Authors Jon Hellin and Sophie Higman traveled the backroads of South America for 12 months visiting smallholder farms and researching the access they have to national and global markets. 

Their journey, made primarly by bicycle, provided the grist for this detailed report on the effects of economic globalization on the average South American farmer.

As this book demonstrates, small-scale producers in Latin and South America want to participate in the global marketplace, but they face serious impediments: production and transportation costs, quality and quantity demands, cultural and economic restrictions. 

To date, economic globalization has benefitted a few individuals and corporations in the world's most developed countries with little obvious return to the developing world. Finding ways to bring some of the benefits of globalization to rural South America and to help smallholder farmers derive a sustainable livelihood from their new-found access to world markets is the primary intent of this study.

"Only by working together with other farmers can smallholder farmers accumulate enough supply-power to fulfill the market demands for quantitiy and continuity of production," the authors point out.

In their survey of eight smallholder commodity areas -- bananas, coffee, potatoes, quinoa, coca, wine, sheep, forestry -- the most promising ventures discovered are cooperative efforts by groups of farmers. Fair trade programs, introduced by concerned consumer groups in the developed world, have had the biggest impact by offering farmers a just price for their produce in exchange for organic or sustainable practices.

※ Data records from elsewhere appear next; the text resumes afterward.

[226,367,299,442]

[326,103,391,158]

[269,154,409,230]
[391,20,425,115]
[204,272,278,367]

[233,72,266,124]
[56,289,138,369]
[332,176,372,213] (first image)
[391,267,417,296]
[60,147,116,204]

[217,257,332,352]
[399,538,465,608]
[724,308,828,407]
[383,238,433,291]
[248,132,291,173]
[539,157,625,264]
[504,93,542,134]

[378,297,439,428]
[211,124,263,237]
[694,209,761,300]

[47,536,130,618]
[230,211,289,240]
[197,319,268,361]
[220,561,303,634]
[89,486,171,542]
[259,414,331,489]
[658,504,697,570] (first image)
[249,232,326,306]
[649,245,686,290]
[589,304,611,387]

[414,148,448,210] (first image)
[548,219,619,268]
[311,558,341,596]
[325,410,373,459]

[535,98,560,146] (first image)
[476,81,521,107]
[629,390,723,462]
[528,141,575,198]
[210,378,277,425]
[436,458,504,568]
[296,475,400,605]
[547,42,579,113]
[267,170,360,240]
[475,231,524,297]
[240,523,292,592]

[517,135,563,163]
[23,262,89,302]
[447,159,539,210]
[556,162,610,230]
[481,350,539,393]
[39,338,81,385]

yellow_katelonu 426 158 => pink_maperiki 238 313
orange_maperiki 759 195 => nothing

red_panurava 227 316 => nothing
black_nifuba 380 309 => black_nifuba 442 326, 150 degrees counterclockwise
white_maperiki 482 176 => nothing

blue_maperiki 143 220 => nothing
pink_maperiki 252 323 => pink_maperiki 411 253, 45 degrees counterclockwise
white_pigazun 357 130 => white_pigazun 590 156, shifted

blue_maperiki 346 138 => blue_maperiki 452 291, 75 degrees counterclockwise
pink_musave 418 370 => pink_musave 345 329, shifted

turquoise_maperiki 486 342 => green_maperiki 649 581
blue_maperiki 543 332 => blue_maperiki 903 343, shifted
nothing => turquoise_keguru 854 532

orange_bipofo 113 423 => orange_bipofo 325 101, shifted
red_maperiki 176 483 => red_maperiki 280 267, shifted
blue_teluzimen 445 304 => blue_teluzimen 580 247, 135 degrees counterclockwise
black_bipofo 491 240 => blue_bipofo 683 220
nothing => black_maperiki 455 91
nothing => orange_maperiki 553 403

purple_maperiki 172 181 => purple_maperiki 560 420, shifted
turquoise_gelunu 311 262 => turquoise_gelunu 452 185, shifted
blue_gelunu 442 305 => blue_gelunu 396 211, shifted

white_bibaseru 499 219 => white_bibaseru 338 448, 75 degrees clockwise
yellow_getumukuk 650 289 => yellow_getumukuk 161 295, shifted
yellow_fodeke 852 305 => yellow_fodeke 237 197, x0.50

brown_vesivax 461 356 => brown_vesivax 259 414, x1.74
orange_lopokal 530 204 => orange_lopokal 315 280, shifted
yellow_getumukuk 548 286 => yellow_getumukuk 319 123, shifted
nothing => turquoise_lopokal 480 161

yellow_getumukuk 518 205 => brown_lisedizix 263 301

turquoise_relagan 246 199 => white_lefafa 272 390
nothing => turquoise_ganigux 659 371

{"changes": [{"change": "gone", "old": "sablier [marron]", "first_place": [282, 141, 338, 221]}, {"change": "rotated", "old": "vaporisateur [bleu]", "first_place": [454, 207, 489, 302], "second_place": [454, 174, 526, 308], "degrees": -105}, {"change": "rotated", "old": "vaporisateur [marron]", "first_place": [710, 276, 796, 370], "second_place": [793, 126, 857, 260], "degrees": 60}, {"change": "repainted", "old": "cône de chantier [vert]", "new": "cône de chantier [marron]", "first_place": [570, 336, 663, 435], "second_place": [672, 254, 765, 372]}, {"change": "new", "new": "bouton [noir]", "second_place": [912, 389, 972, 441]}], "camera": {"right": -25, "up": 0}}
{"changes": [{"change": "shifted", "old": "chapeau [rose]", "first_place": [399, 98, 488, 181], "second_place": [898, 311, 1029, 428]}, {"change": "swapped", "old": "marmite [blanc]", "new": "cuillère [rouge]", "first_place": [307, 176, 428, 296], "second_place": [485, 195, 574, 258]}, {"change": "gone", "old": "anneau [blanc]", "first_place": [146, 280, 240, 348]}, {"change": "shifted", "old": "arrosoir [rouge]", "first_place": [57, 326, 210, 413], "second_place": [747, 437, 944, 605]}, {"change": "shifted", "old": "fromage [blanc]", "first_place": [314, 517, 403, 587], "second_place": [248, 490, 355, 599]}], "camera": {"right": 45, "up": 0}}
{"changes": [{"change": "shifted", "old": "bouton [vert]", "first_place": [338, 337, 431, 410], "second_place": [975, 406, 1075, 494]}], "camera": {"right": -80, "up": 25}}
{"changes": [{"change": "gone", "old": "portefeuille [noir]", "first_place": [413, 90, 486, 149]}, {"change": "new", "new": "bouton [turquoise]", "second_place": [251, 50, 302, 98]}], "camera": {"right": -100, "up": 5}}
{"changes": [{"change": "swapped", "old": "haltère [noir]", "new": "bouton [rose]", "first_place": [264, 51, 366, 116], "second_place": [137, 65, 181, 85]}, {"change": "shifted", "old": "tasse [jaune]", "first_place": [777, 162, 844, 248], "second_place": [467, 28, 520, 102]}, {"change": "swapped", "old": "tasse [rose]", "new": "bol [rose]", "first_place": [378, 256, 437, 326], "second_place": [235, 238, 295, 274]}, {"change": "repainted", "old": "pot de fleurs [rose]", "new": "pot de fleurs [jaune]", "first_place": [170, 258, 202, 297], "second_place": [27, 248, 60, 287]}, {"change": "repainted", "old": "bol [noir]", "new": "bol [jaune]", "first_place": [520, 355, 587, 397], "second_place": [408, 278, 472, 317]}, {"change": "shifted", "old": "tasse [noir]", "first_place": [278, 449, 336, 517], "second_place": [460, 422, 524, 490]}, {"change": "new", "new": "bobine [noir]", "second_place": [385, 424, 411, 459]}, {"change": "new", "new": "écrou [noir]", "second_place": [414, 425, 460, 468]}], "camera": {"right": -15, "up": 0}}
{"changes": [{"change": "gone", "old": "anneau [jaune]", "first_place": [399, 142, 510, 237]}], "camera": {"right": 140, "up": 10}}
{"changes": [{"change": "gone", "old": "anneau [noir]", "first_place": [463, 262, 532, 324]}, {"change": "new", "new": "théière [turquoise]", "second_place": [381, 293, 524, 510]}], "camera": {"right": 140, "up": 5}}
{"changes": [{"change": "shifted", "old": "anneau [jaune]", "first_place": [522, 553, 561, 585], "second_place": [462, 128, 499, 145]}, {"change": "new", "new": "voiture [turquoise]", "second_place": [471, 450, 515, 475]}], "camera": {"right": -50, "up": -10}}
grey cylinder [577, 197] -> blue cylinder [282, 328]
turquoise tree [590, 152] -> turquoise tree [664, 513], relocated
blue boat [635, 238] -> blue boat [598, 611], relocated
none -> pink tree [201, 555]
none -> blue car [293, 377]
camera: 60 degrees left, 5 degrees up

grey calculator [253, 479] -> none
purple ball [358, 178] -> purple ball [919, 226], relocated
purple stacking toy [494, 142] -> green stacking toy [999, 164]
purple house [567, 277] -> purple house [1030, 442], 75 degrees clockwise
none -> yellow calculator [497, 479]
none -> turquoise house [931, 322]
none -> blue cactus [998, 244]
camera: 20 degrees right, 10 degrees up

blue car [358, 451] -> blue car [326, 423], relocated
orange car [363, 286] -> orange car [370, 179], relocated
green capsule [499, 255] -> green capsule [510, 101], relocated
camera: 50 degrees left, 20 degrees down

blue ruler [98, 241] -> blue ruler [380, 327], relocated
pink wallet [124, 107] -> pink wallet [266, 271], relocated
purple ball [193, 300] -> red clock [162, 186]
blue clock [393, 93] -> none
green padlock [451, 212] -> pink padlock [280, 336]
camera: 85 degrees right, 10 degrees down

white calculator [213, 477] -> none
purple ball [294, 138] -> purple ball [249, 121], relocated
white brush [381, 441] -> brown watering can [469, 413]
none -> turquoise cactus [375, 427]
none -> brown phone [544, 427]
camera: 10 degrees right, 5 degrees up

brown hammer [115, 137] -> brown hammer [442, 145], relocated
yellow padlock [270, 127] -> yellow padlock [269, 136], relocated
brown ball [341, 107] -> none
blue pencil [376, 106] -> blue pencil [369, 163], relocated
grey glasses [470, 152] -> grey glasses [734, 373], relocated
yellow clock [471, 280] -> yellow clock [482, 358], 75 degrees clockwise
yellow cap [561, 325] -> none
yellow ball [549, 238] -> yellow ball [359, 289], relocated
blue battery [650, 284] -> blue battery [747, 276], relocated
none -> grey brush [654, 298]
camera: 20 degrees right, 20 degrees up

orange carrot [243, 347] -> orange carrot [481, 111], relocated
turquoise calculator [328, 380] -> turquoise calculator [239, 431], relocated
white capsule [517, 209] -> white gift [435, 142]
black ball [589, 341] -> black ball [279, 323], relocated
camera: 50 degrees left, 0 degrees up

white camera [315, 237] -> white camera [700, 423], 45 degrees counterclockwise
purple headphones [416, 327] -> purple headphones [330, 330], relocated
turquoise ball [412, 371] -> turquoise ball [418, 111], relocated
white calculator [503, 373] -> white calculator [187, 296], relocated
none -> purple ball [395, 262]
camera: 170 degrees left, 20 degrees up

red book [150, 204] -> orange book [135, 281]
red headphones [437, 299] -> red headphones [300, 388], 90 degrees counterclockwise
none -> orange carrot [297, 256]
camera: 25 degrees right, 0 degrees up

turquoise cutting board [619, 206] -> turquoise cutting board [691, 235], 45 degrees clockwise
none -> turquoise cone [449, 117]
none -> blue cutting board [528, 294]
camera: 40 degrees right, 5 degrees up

"The fair trade market offers the best hope of decent prices for farmers because the prices does not drop with increasing supply," Hellin and Higman explain. "The answer may lie in making fair trade mainstream; taking fair trade out of its niche and ensuring that some of the principles behind the movement are adopted more widely."

Feeding the Market

If smallholder farmers are to take advantage of the market, they need to be able to seek out and develop opportunities. In particular, for them to benefit from the niche markets such as organic, fair trade, gourmet and FSC certified markets, they need marketing skills.
Farmers we met often complained during interviews that 'there is no market for our produce'. Perhaps a more accurate view is that there is no market for the quality and quantity of produce smallholders can typically offer.
Smallholder farming is linked to reductions in rural poverty and inequality. Acoording to the World Bank, growth in agricultural incomes is particularly effective at reducing rural poverty because it has a knock-on or multiplier effect on local markets for other goods and services provided by non-farm rural poor such as construction, manufacturing and repairs. Strong agricultural growth has been a feature of countries such as Bangladesh, Indonesia and China that have successfully reduced poverty.